Field of Science

Dutch Christians attack Darwin

Darwin's birthday is this coming Thursday, and it is going to be celebrated in various ways around the globe.

In the Netherlands 30 Christian organizations are financing a campaign whose aim is to point out that "the theory of evolution is really just an assumption, a theory that can be disregarded."

The theory of evolution really isn't Darwin's anymore, in the sense that it has been totally transformed since his death, but he did get us off to an amazingly good start. A good reason to celebrate a birthday, if there ever was one.

Anyway, evolution is a scientific theory as well as a scientific fact. The theory describes how evolution occurs, and that it occurs has been observed, directly as well as indirectly, so many times that evolution is regarded as fact also. Often people (creationists and others alike) get confused because the word 'evolution' is used for both the theory and the fact. Compare with the theory of relativity, which describes the fact of gravitation, or quantum field theory, which describes... well, something to with... elementary particles (phew, I think I got through that pretty well). But evolution describes evolution. Of course people get confused. This just to say that evolution is not an assumption, but a very well validated theory and observed fact, and it cannot be disregarded if you want to know anything about origins. But the Dutch Christians are of a different persuasion, it would seem.
However, not among pious Christians who watched Darwin bring down the Biblical story of the creation. These Christians will mark this Darwin year by launching a major counter-offensive, handing out flyers arguing that 'The theory of evolution is just another belief'.

The 'Creation Action Committee' has spared no effort.
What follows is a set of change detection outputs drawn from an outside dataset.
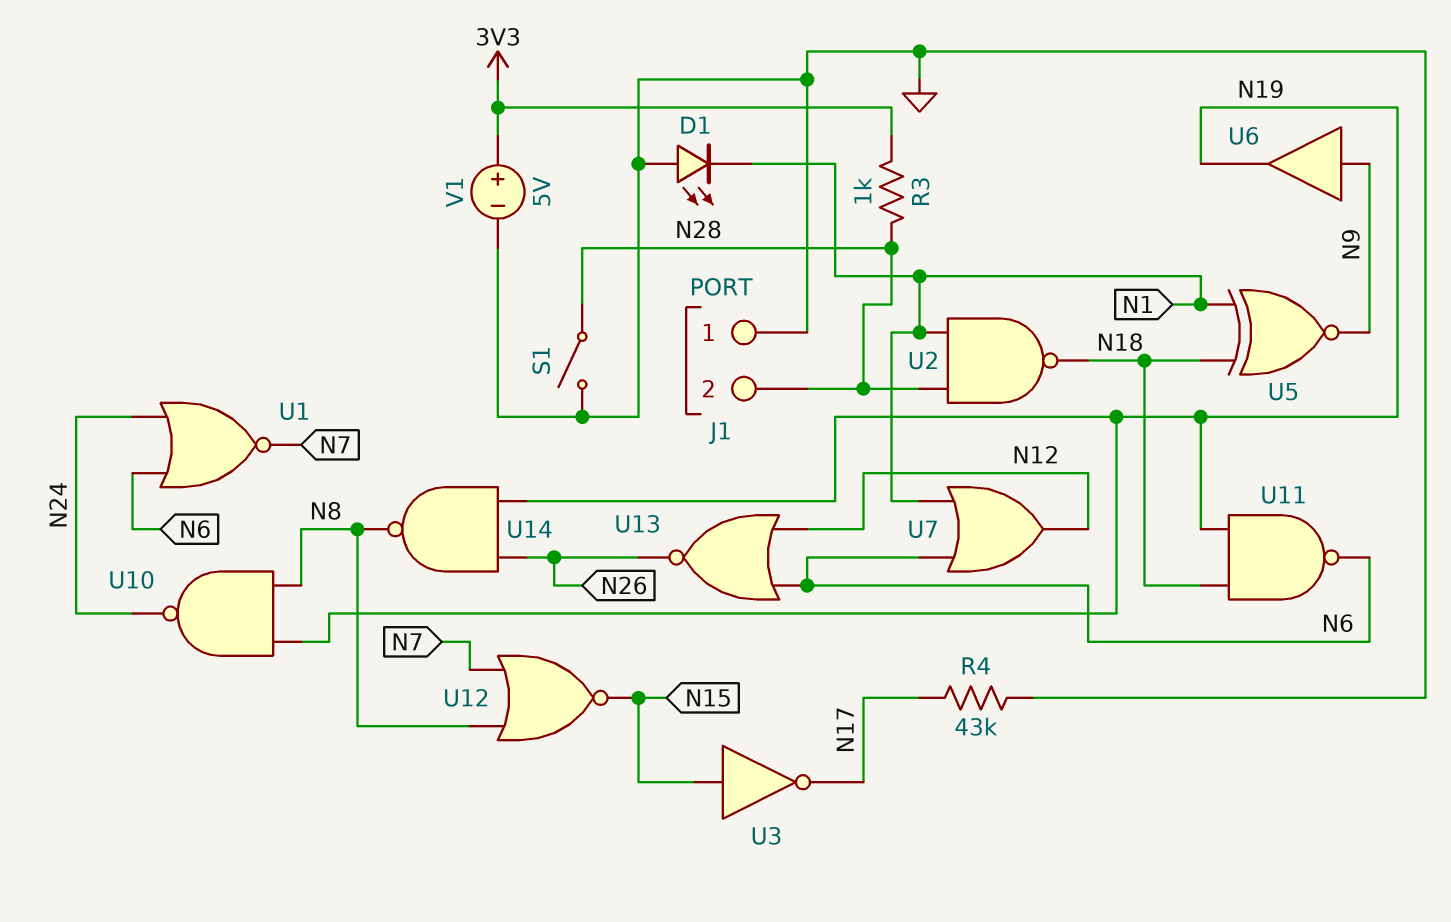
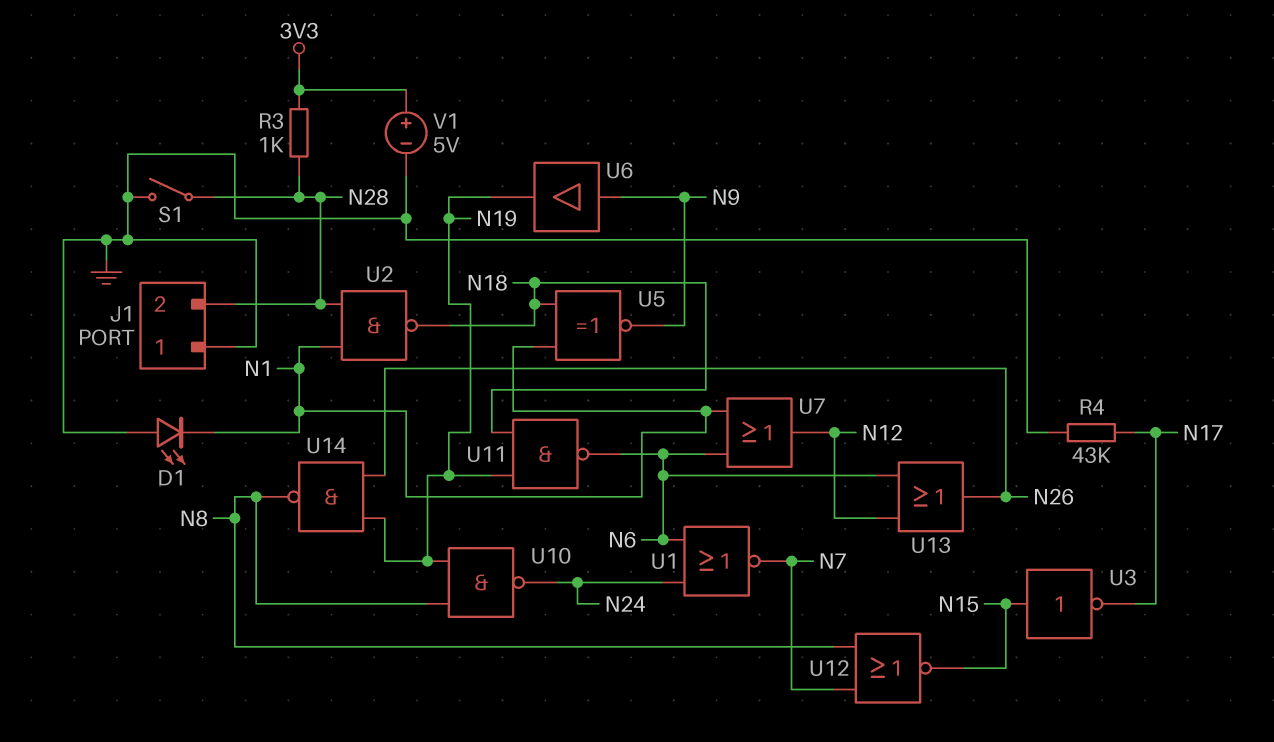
U13: NOR (in N6, in N12, out N26) -> OR (in N6, in N12, out N26)

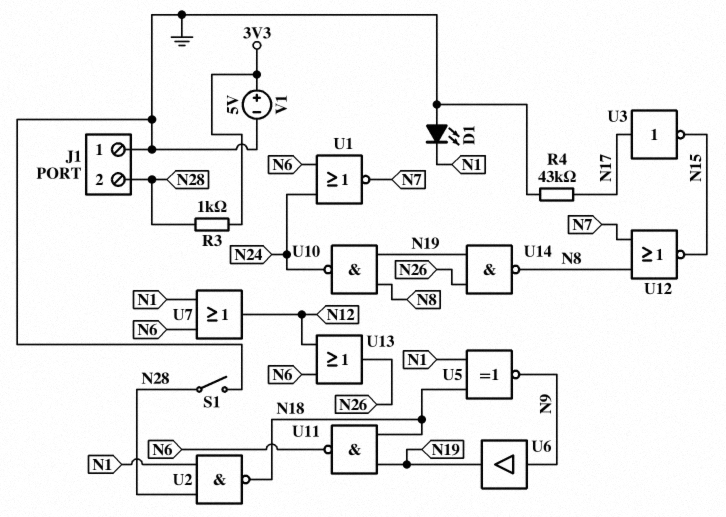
U3: NOT (in N15, out N17) -> NOT (in N17, out N15)

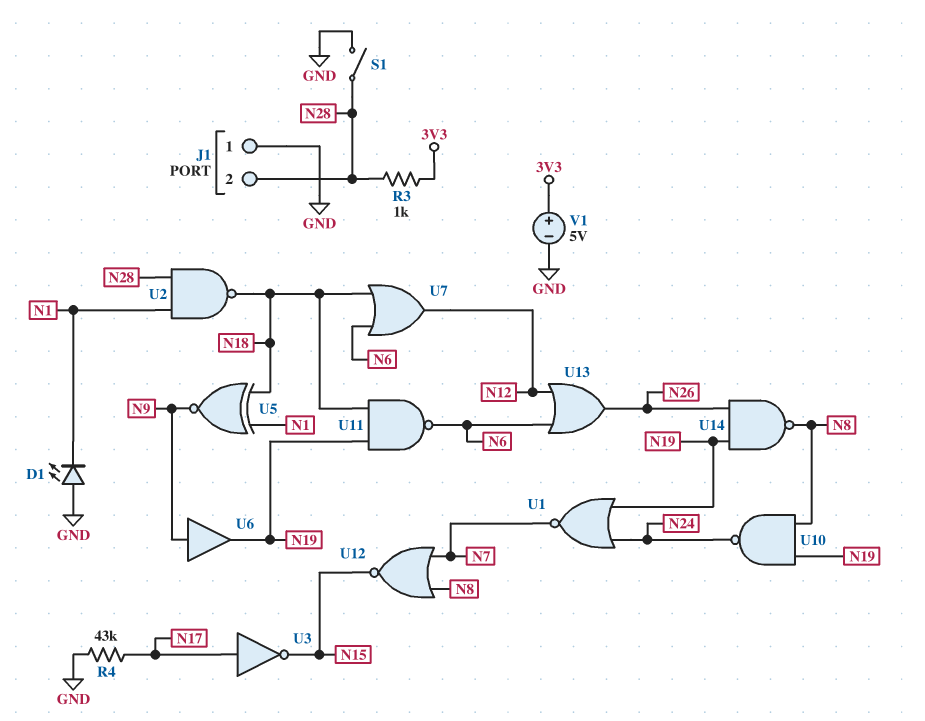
U1: NOR (in N6, in N24, out N7) -> NOR (in N19, in N24, out N7)
U7: OR (in N1, in N6, out N12) -> OR (in N6, in N18, out N12)

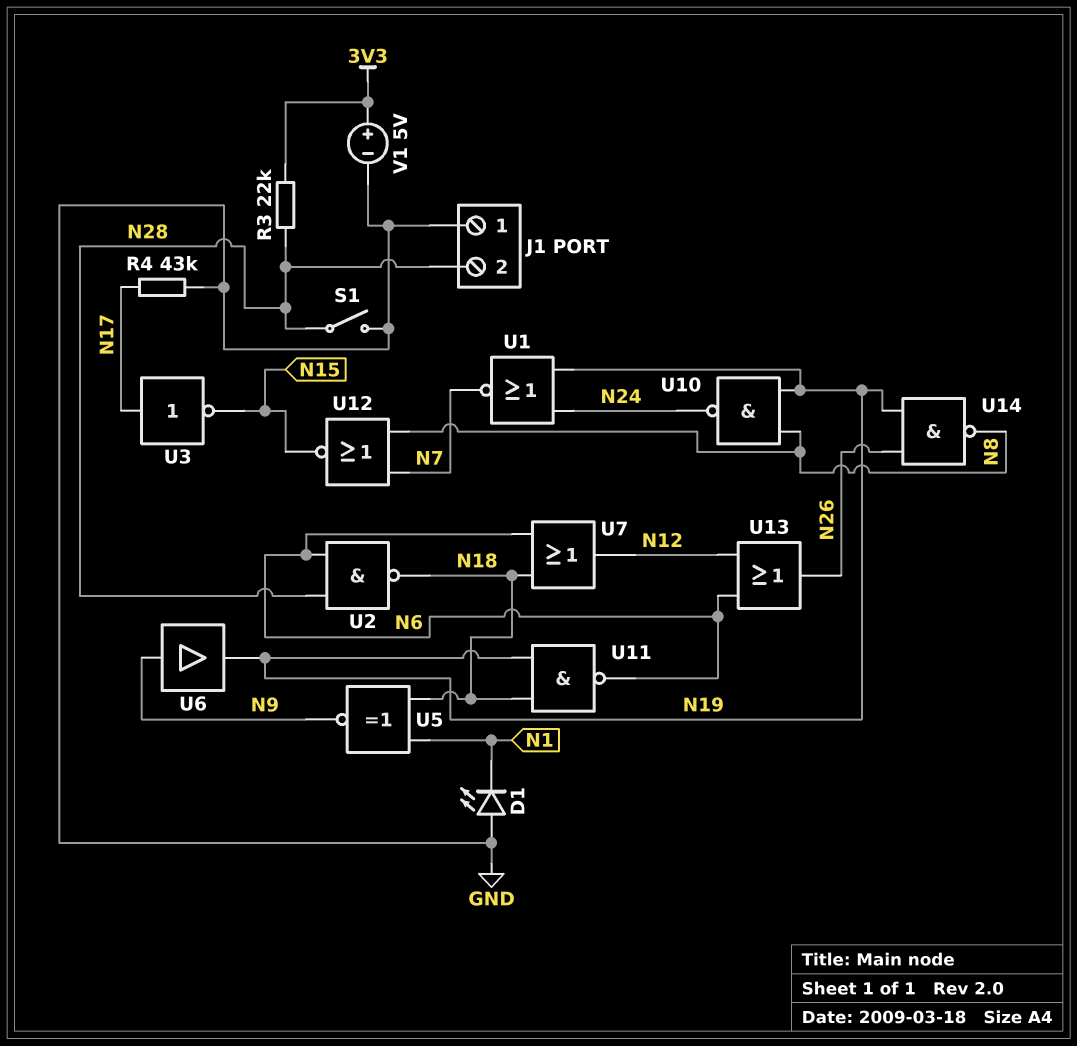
R3: 1k (3V3, N28) -> 22k (3V3, N28)
U2: NAND (in N1, in N28, out N18) -> NAND (in N6, in N28, out N18)

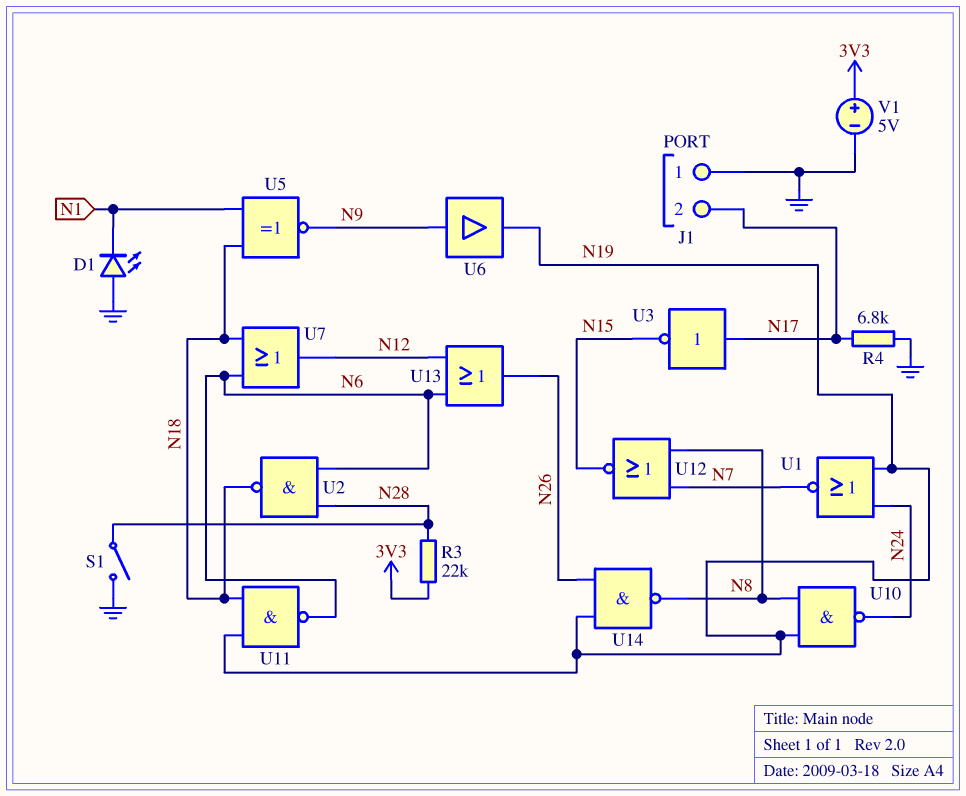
J1 pin 2: N28 -> N17
R4: 43k (GND, N17) -> 6.8k (GND, N17)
Nearly all Dutch households will find an eight-page folder on their doormats at the end of this month. Glossy paper, bright colours and flaming oratory are used to wipe the floor with Darwin and his evolutionary theory.
This is of course, to me, a Dutch embarrassment. According to the quotes in the article, some the Dutch are generally indifferent, though for good and bad reasons:
"I'm not really interested, I was not raised a Christian, let those people believe whatever they want"......"neither theory can be proved, so I don't understand what the excitement is all about"......"if you take the Bible literally there is much more scientific stuff that's unacceptable"..."I think it's a waste of all the effort that's put into this and I'm wondering what they intend to achieve".
The highlighted comment is great. I studied physics before biology, and at that time my objections with a literal reading of the Bible had to do with cosmology. I didn't really find much congruence between Genesis 1 and modern cosmological theory. However, the comment that 'neither can be proved' shows some serious lack of understanding.
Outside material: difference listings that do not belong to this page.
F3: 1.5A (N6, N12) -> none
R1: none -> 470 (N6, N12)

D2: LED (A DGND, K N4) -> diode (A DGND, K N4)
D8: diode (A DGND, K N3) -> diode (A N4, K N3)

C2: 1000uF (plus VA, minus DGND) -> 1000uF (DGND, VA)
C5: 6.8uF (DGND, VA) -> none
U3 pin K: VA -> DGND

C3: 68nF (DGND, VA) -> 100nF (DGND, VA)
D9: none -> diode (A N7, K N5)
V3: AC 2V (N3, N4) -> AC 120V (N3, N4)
Be that as it may, about seventy percent of the Dutch believe in evolution (Miller, Scott, Okamoto (2006), Science.), which is better than most countries, and I was also happy to read this one comment on the article:
First of all I am a citizen of The Netherlands and was raised a hard ass Calvinist. Secondly, the "theory" of evolution has been proven over and over again. Of course there are gaps in it but more and more evidence is being found to fill these gaps. The hardest things for christians to admit is that they have been duped for all these years. You cannot help who your parents are and what lies they have told you. These same lies have been passed down from generation to generation to generation. It is up to you to break these chains of lies. Stop letting church leaders tell you how to live your lives. It is your life and nobody elses.
I wonder if this person isn't touching on something very important in the struggle of creationists to accept evolution: Loss aversion causes them to hold on for dear life to the creation myth, just because they have invested so much in it. Simply giving up and admitting that it makes no sense to read Genesis literally is too taxing psychologically. The good news is that there is then reason to believe that creationism will diminish and eventually die as creationists die and the children become better educated than their parents.
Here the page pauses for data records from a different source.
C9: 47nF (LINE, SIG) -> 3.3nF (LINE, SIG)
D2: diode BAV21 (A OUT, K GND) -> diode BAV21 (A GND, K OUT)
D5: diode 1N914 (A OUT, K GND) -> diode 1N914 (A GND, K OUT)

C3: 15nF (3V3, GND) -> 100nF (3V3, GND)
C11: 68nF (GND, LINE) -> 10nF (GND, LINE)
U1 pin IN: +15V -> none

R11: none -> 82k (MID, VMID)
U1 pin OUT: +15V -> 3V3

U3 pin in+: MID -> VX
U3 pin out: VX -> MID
The article ends with a box on Darwin's influence today:
Modern medicines against viruses and bacteria would not have existed without Darwin. We understand today that pathogens become immune to medicines as the result of evolution, allowing researches to stay one step ahead of that evolution. Without Darwin, would have become useless long before now.

'Intelligent computers' - installed in cars and equipment - increase their knowledge according to Darwinian principles. They sort data based on their importance and in time delete unused data. Just like the whale - originally a land mammal - lost its feet in the course of its evolution.

Thanks to Darwin, we are once again willing to admit that men and women are really different. From the 1970s, this was a taboo; commonly accepted theory dictated that male or female behaviour was acquired, not inherited. However, genetic research based on Darwinian principles has proved there are fundamental differences between the male and female bodies and brains.
The last point in particularly intriguing, because even among scientists and the non-religious, there is still a strong want (if not belief) that gender differences are purely cultural. For instance, the suggestion that I made recently that the male and female brain differences could probably influence how much men and women earn overall, wasn't quite acceptable to some people who would rather conclude that any difference in earnings are due to discrimination (you'll have to read the discussion there to see what I mean). This taboo of the seventies, that the differences are cultural, is still very much with us - it is one of the claims that the political left still adheres to despite the evidence, and I (though otherwise left-leaning) can't fathom they won't admit to themselves that it is based on a foregone conclusion, rather than on empirical data.